Die gradlinige Verwertung von Filmen kommt aber ins Wanken. Ursache der Turbulenzen ist wieder einmal das Internet. Anders als im Musikbereich ist daran aber nicht allein das illegale Angebot der Raubkopien schuld, sondern auch legale Online-Angebote, die zu einem wichtigen Faktor für die Film-Vermarktung werden. Angesichts des wirtschaftlichen Erfolges von Online- und Download-Angeboten stellt sich die Frage, ob die Tage von DVD und Blu-ray gezählt sind.

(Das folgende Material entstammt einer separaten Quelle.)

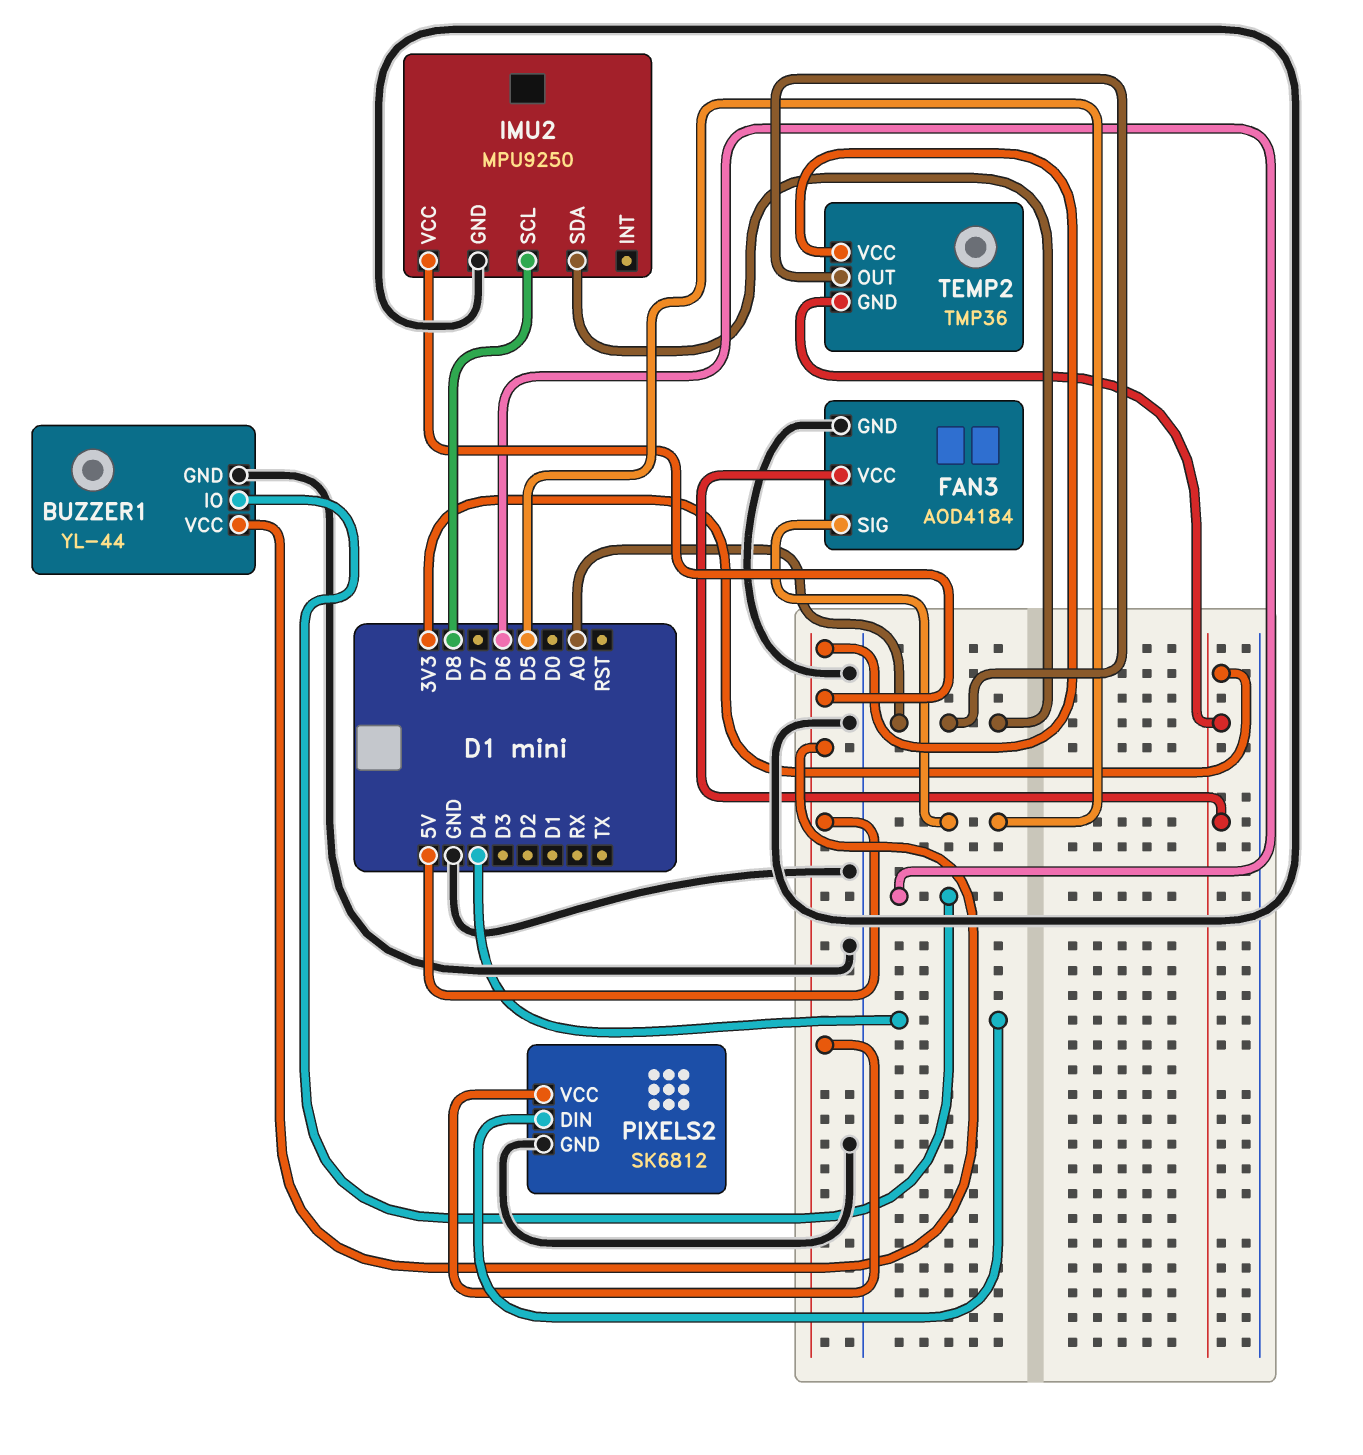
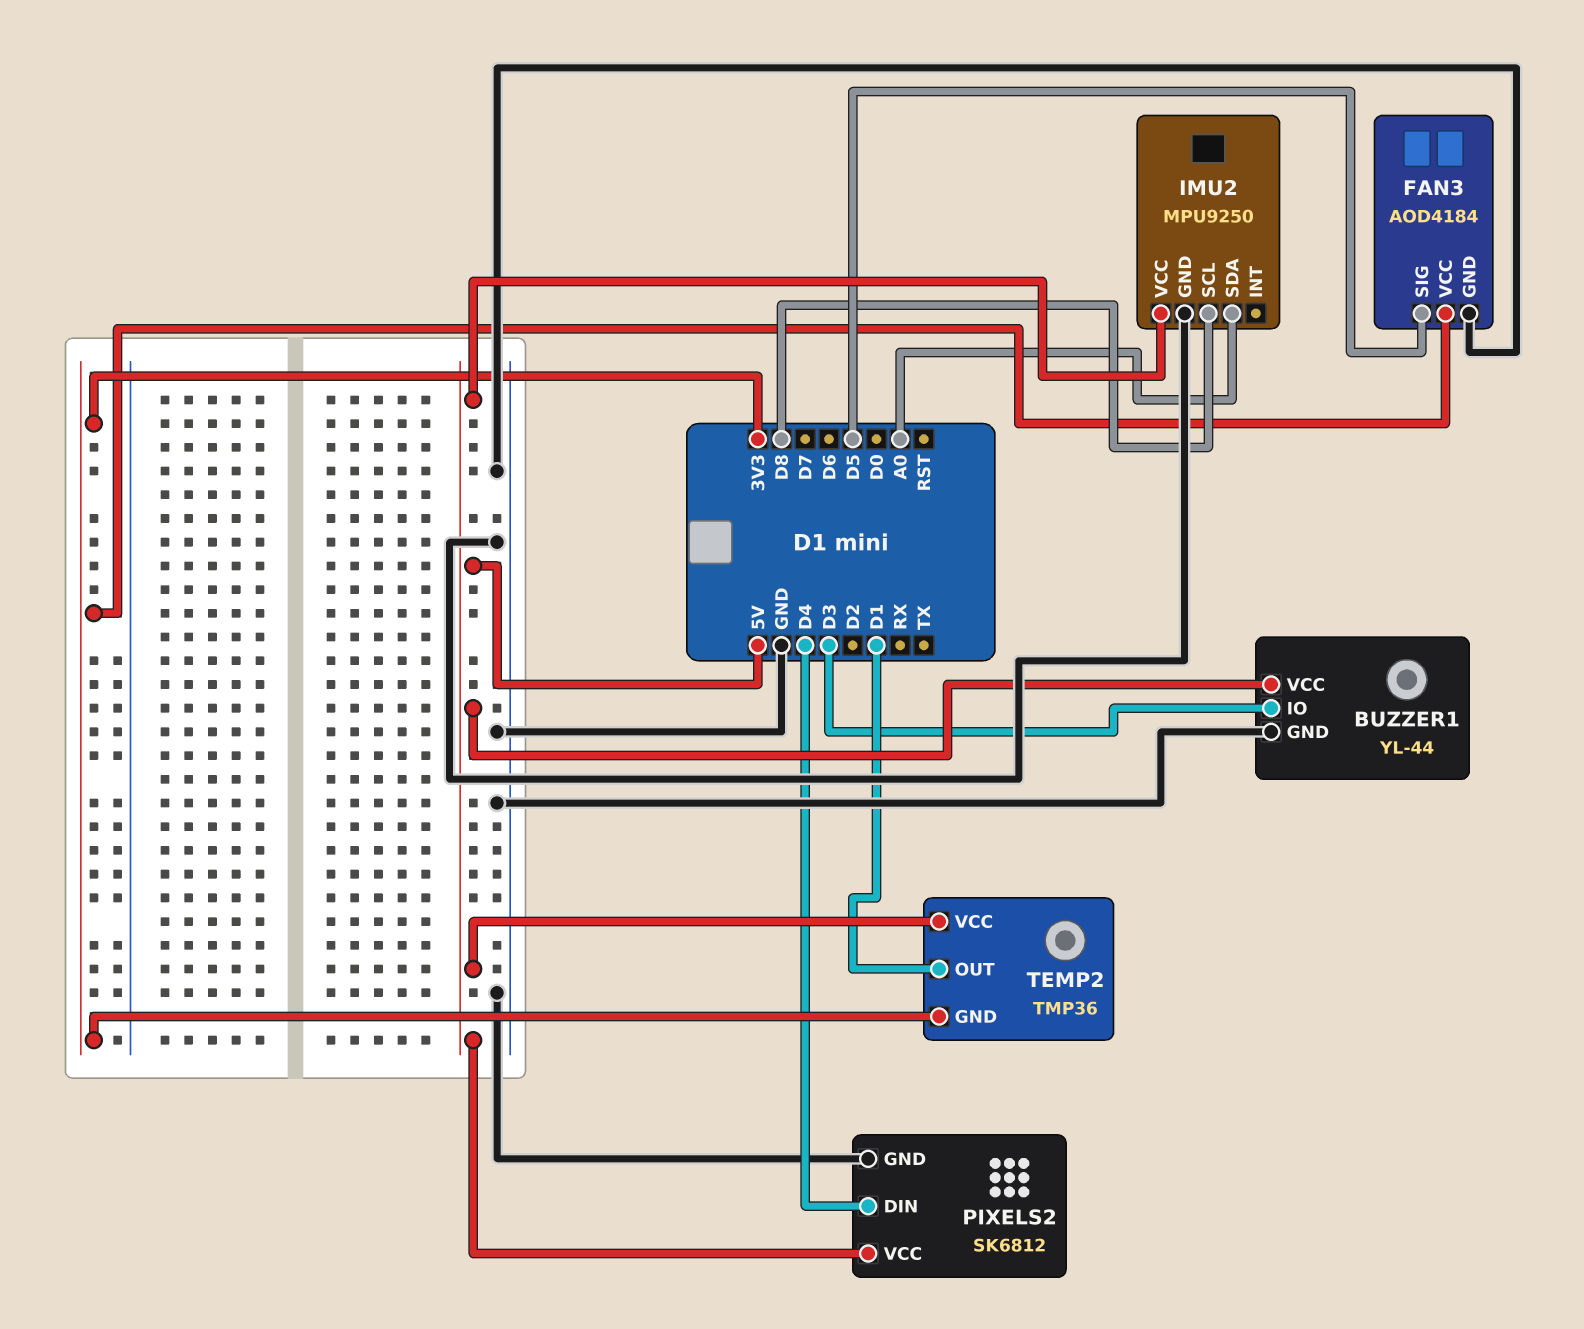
BUZZER1 pin IO: D6 -> D3
TEMP2 pin OUT: A0 -> D1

Ohne Ladenschluss: Video-on-Demand

Es gibt inzwischen viele verschiedene Geschäftsmodelle und Übertragungsarten, um Spielfilme, Serien und Fernsehsendungen online zu beziehen. Den größten Umsatzzuwachs und Verbreitungsgrad haben die Video-on-Demand-Angebote. Unabhängig von den Öffnungszeiten einer Videothek erhält man bei den Internetdiensten von Alice, Maxdome oder Videoload Spielfilme zu jeder Tages- und Nachtzeit. Auch der Pay-TV-Sender Sky plant den Aufbau eines Video-on-Demand-Bereiches. Bei Anixe oder T-Home gibt es das Filmangebot inzwischen sogar in HD-Qualität. (Weitere Internetdienste)

Schatzkisten der Fernsehsender: Mediatheken

Wer Fernsehsendungen wie Dokumentationen oder Nachrichten sucht, wird vor allem in den Mediatheken fündig. So wie der ORF (tvthek.orf.at) bieten inzwischen alle großen Fernsehsender ein Online-Archiv ihres Programms an. Eine gute Übersicht der Mediatheken im deutschsprachigen Raum findet sich auf den Seiten von Online-Filme.org. Für englischsprachige Sendungen ist der iPlayer der BBC eine interessante Fundgrube.
Technisch ein wenig anders funktioniert das IPTV: Das Fernsehprogramm wird mithilfe des Internetprotokolls (IP) über eine DSL-Breitbandverbindung übertragen. Eine Set-Top-Box beim Empfänger wandelt das eingehende Signal für die Fernsehwiedergabe um. Der Zuschauer muss sich beim Anbieter anmelden, um das Programm zu empfangen. Dann kann er aber neben dem aktuellen Fernsehempfang auch Filme abrufen. Einer der größten Anbieter in Österreich ist die Telekom Austria (aonTV); daneben gibt es andere Anbieter.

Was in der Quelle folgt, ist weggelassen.